La prise en charge des enfants en médecine générale
septembre 2007
Le numéro 588 (juillet 2007) de la revue Etudes et
Résultats (revue en ligne de la Drees) est
consacré à une étude conduite en 2002
sur la prise en charge des enfants en médecine
générale. Extraits (de présentation un
peu remaniée, pour la clarté de
l'exposé) :
" Au 1er janvier 2004,
l’INSEE recensait près de 12 millions
d’enfants de moins de 16 ans, soit un cinquième de
la population en France métropolitaine. Malgré
leur nombre important, le recours aux soins des enfants a
été peu étudié,
qu’il s’agisse des motifs du recours ou des
dépenses associées : aucune évaluation
des dépenses destinées aux soins des enfants
n’est aujourd’hui disponible.
En France, les enfants
ont un statut particulier dans le système de soins :
l’enfant ou l’adolescent de moins de16 ans est
affranchi du parcours de soins. Le médecin
généraliste n’est pas la seule
modalité de recours pour les soins primaires : le
pédiatre peut en effet assurer le rôle de
médecin traitant. D’après une
étude de la Caisse nationale d’assurance maladie
des travailleurs salariés (CNAMTS) en 2002, parmi les
enfants de moins de 3 ans, 5 % ont vu seulement un pédiatre,
40 % ont vu seulement un généraliste et 55 % ont
été suivis conjointement par un
généraliste et un pédiatre.
Ils constituent 13% de
l’ensemble des consultations et visites des
médecins généralistes. 88% des jeunes
patients qui consultent un généraliste le font
dans le cadre d’un suivi régulier. Ils sont plus
souvent pris en charge par les jeunes femmes médecins Les
consultations ont le plus souvent lieu au cabinet du médecin
et sont en moyenne plus courtes que celles des adultes (en moyenne,14
minutes, soit 2 minutes de moins que pour l’ensemble de la
population.
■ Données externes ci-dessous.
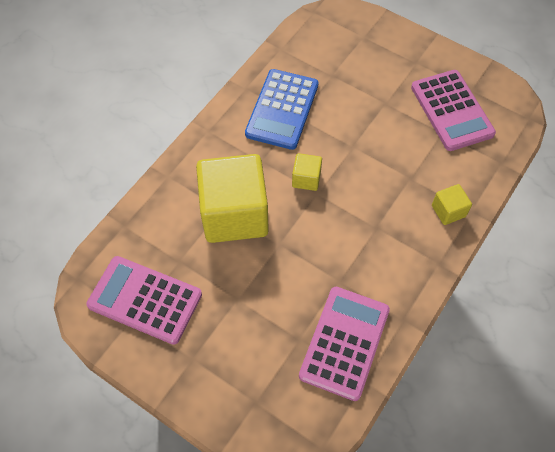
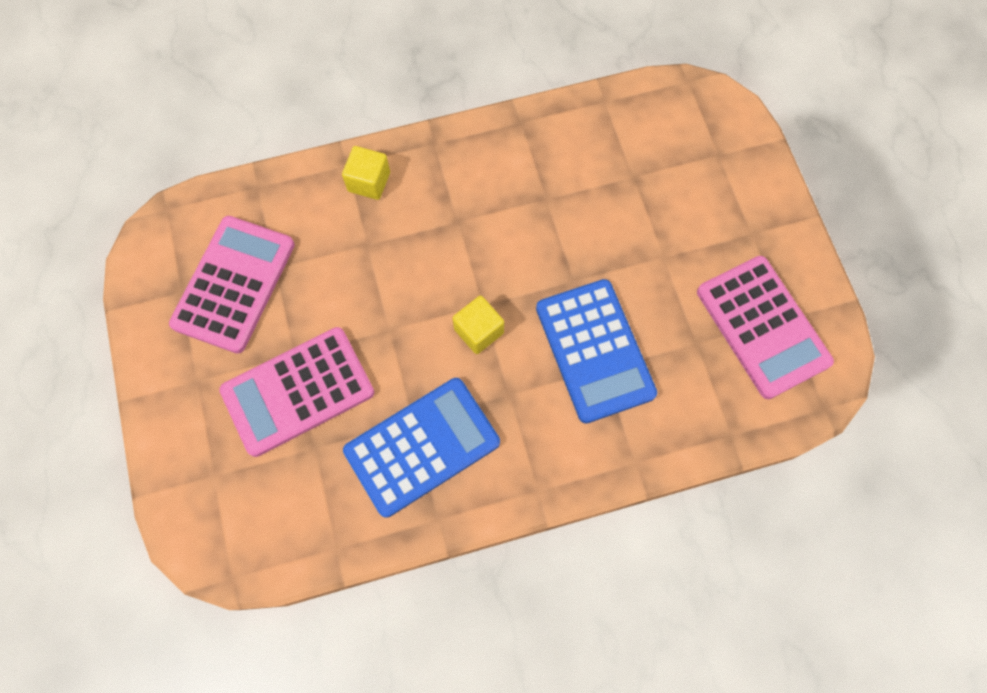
camera: 140 degrees left, 10 degrees up
(234, 214) = (594, 351): yellow cube -> blue calculator
(344, 342) = (593, 143): pink calculator -> pink calculator (298, 391)

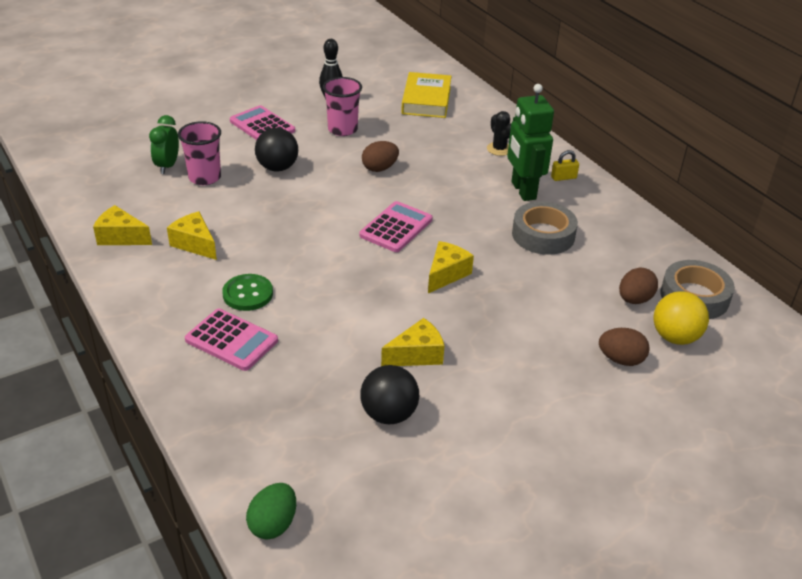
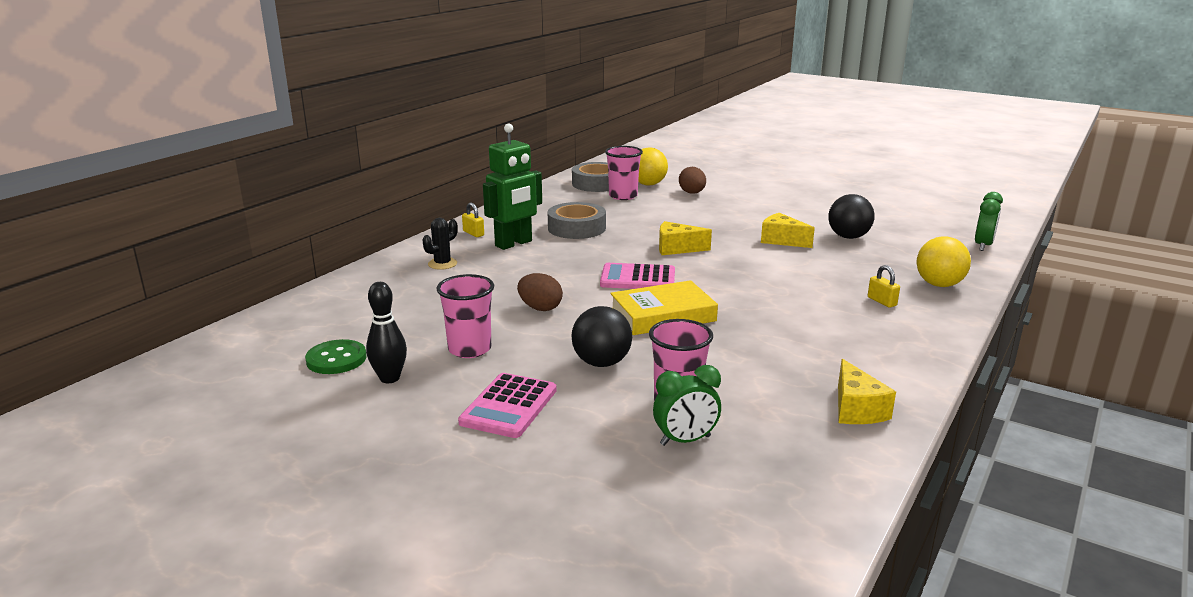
camera: 115 degrees left, 15 degrees down
(194, 244) = (800, 361): yellow cheese -> none
(224, 403) = (939, 284): none -> yellow ball
(231, 340) = (882, 301): pink calculator -> yellow padlock
(248, 294) = (822, 312): green button -> green button (336, 359)
(273, 524) = (983, 246): green egg -> green clock
(426, 100) = (349, 319): yellow book -> yellow book (663, 315)
(634, 299) = (623, 196): brown egg -> pink cup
Plus du tiers des séances avec des enfants ne
durent pas plus de10 minutes, 47 % entre 11 et 15 minutes et 19 % plus
d’un quart d’heure).
L’activité
des médecins généralistes
auprès des enfants se concentre autour d’un nombre
restreint de diagnostics qui concernent des pathologies a priori
bénignes et relèvent essentiellement
d’affections des voies respiratoires hautes ou
d’actes de prévention (près de 70 % des
séances).
Près
d’un tiers des consultations consacrées aux
enfants ne donnent lieu à aucune prescription
médicamenteuse (contre un cinquième pour
l’ensemble des patients). Près de la
moitié des prescriptions relèvent de seulement
trois sous-classes médicamenteuses (expectorant, antalgique,
traitement rhinopharyngé ; 14 % des prescriptions sont des
antibiotiques).
L'étude
confirme les résultats de précédents
travaux qui montraient la survenue plus fréquente
d'asthme et d'allergies dans les familles
défavorisées
et le moindre recours de
celles-ci aux spécialistes et notamment au dermatologue.
Les séances
de prévention (vaccination, examens
systématiques) correspondent à près de
13 % des séances. Ces séances, quasiment toujours
non urgentes et réalisées au cabinet, sont
particulièrement courtes puisque 41 % d’entre
elles durent moins de 10 minutes. Les enfants issus de familles
défavorisées consultent
significativement moins
pour des motifs de prévention.
La prise en charge des
maladies chroniques par les médecins
généralistes ne représente chez
l’enfant que 10 % des séances contre 27 % chez les
adultes pour le suivi des affections de longue durée (ALD)."